Obama Administration: Change name if Redskins move to D.C.
By Vincent Frank
The Obama Administration is not going to accommodate a move of the Washington Redskins from Landover, Maryland to the District of Columbia unless the team agrees to change its controversial name.
A report from the Washington Post suggests that Interior Secretary Sally Jewell told D.C. political leaders, including Mayor Muriel Bowser, that the National Park Service will not agree to help the Redskins in construction of a new stadium in the nation’s capital unless they change their name.
“Efforts to lure the Washington Redskins back to the District have come up against a potentially insurmountable challenge: the Obama Administration’s objections to the team’s name.”
The Post goes on to indicate that the National Park Service owns the land under where old Robert F. Kennedy Memorial Stadium stood—a location that both the Redskins and local leaders have eyed for construction of a new stadium.

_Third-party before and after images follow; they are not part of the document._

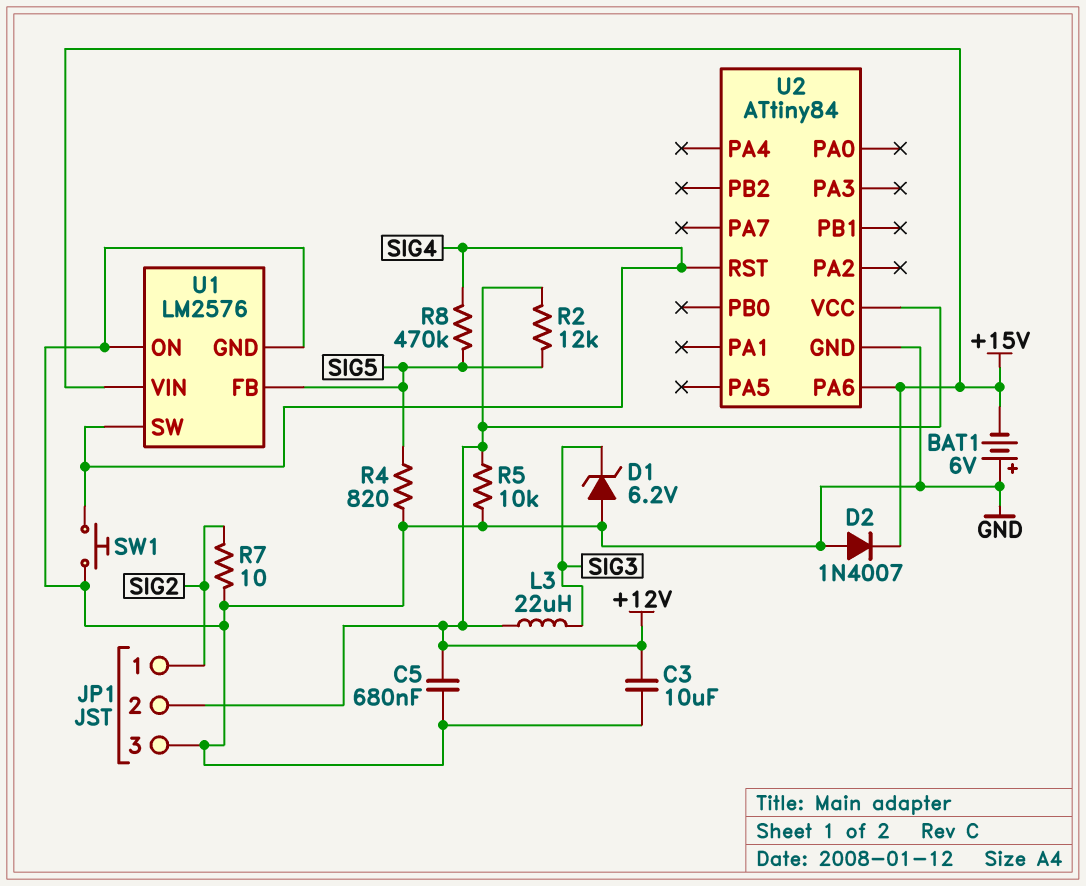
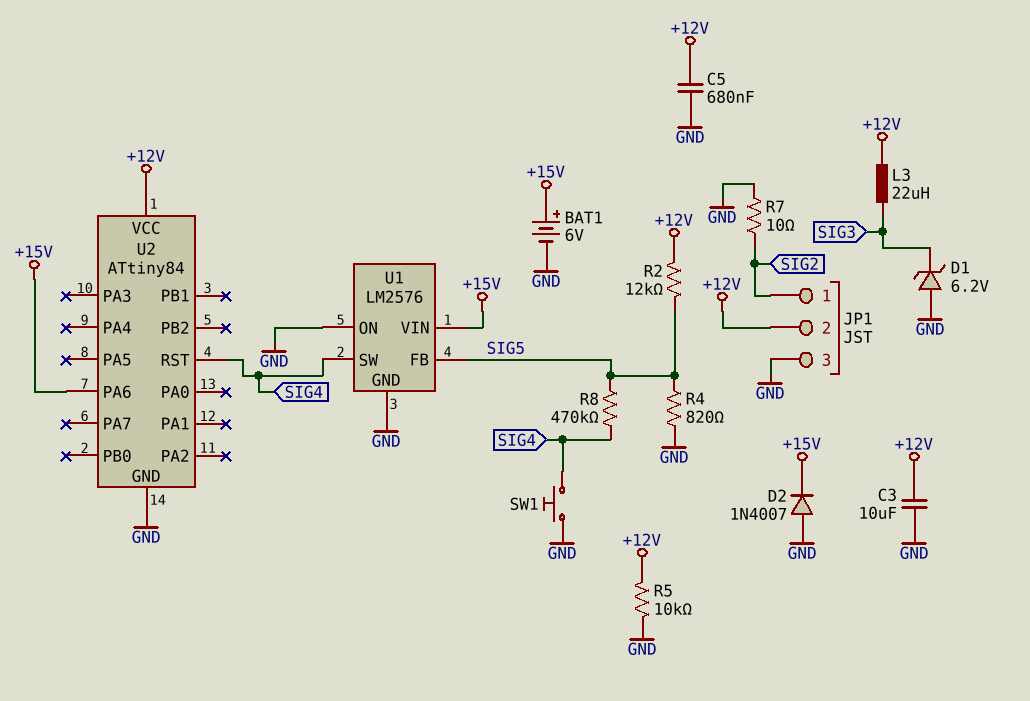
BAT1: 6V (plus GND, minus +15V) -> 6V (plus +15V, minus GND)

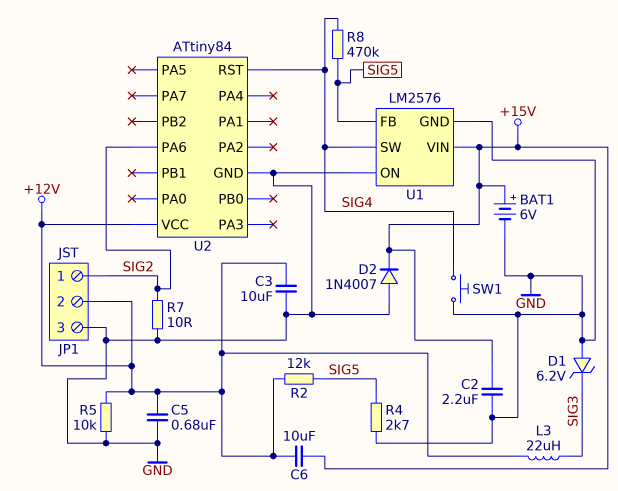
C2: none -> 2.2uF (+15V, GND)
C6: none -> 10uF (+12V, +15V)
R4: 820 (GND, SIG5) -> 2.7k (GND, SIG5)
U2 pin PA6: +15V -> SIG2

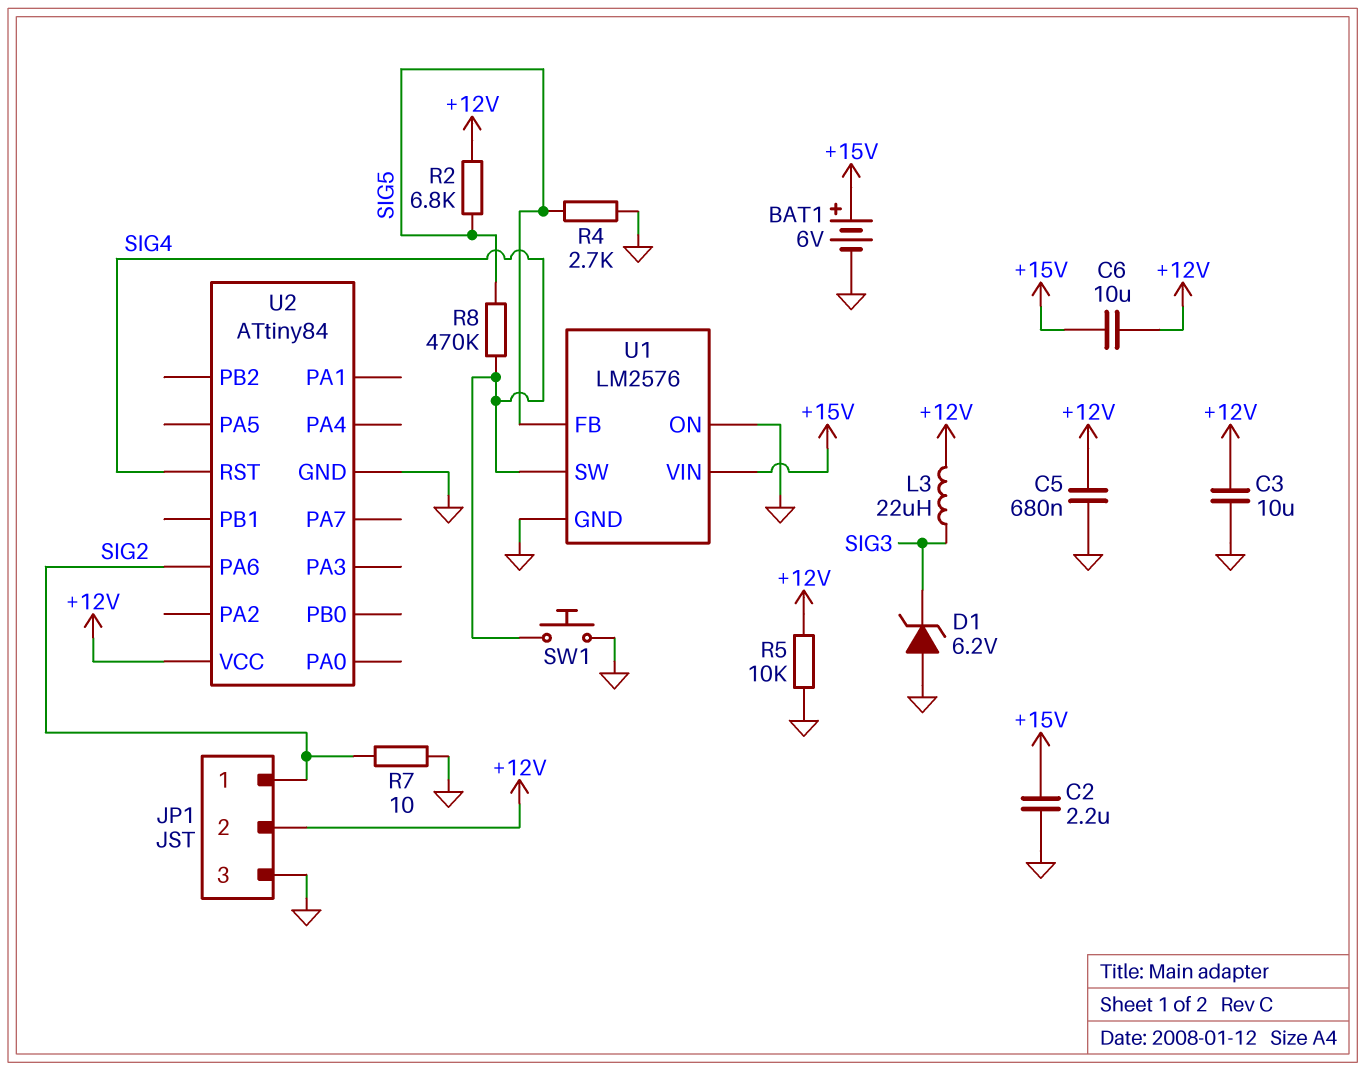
D2: diode 1N4007 (A GND, K +15V) -> none
R2: 12k (+12V, SIG5) -> 6.8k (+12V, SIG5)

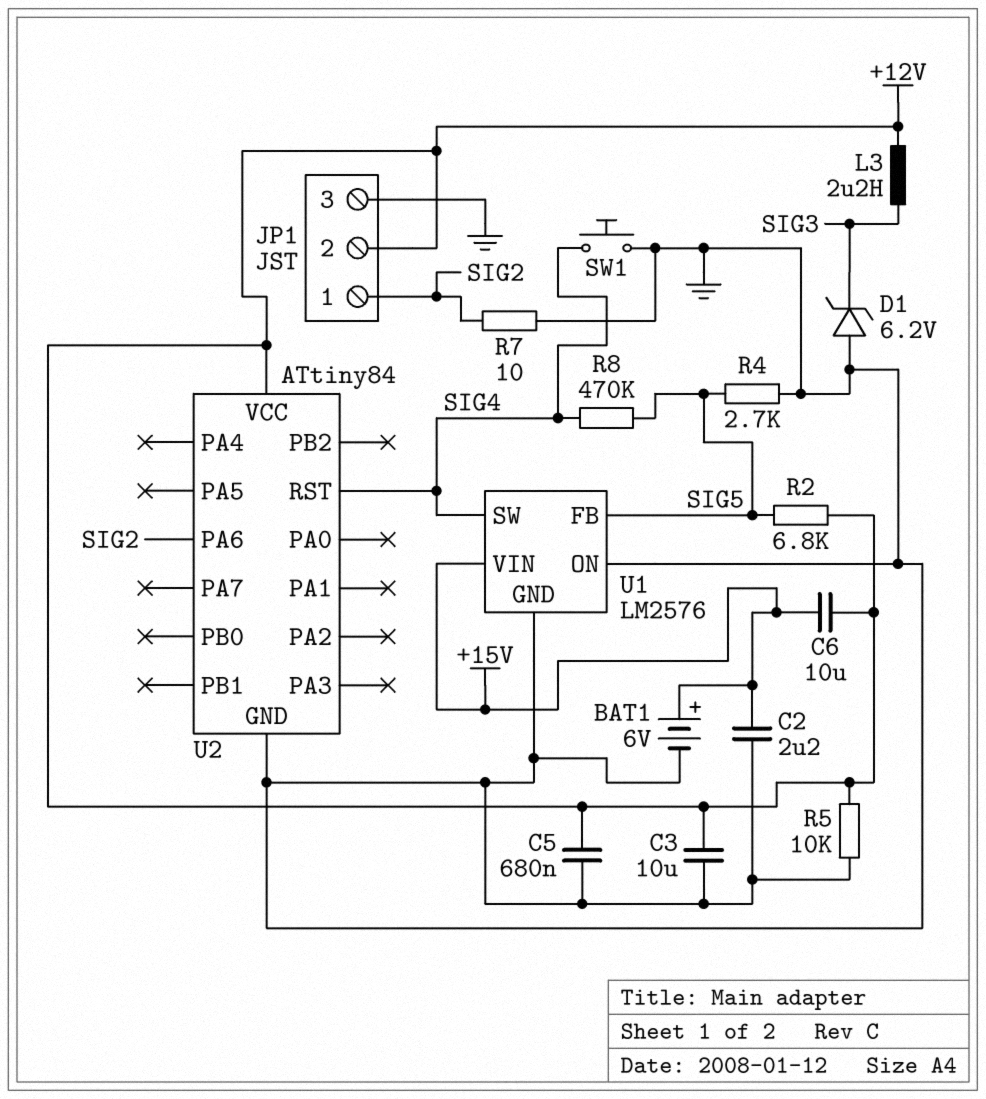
L3: 22uH (+12V, SIG3) -> 2.2uH (+12V, SIG3)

It’s not a surprise that the Redskins are jockeying to build a new state of the art stadium. What is a surprise is that the current administration, even at its lowest levels, would get involved here.
It’s rather simple.
If the National Park Service doesn’t have a change of heart, and there is no reason to believe it would, Washington will have to change its name in order to build a new stadium at its old location.
The interior secretary had this to say about the Redskins’ name back in September of 2014 (via ABC News):
“I think we would never consider naming a team the ‘Blackskins’ or the ‘Brownskins’ or the ‘Whiteskins.’ So, personally, I find it surprising that in this day and age, the name is not different.”
With land limited in the D.C. area, the location of old RFK Stadium remains the team’s best chance to return to the nation’s capital. That’s now being challenged in a big way by the feds.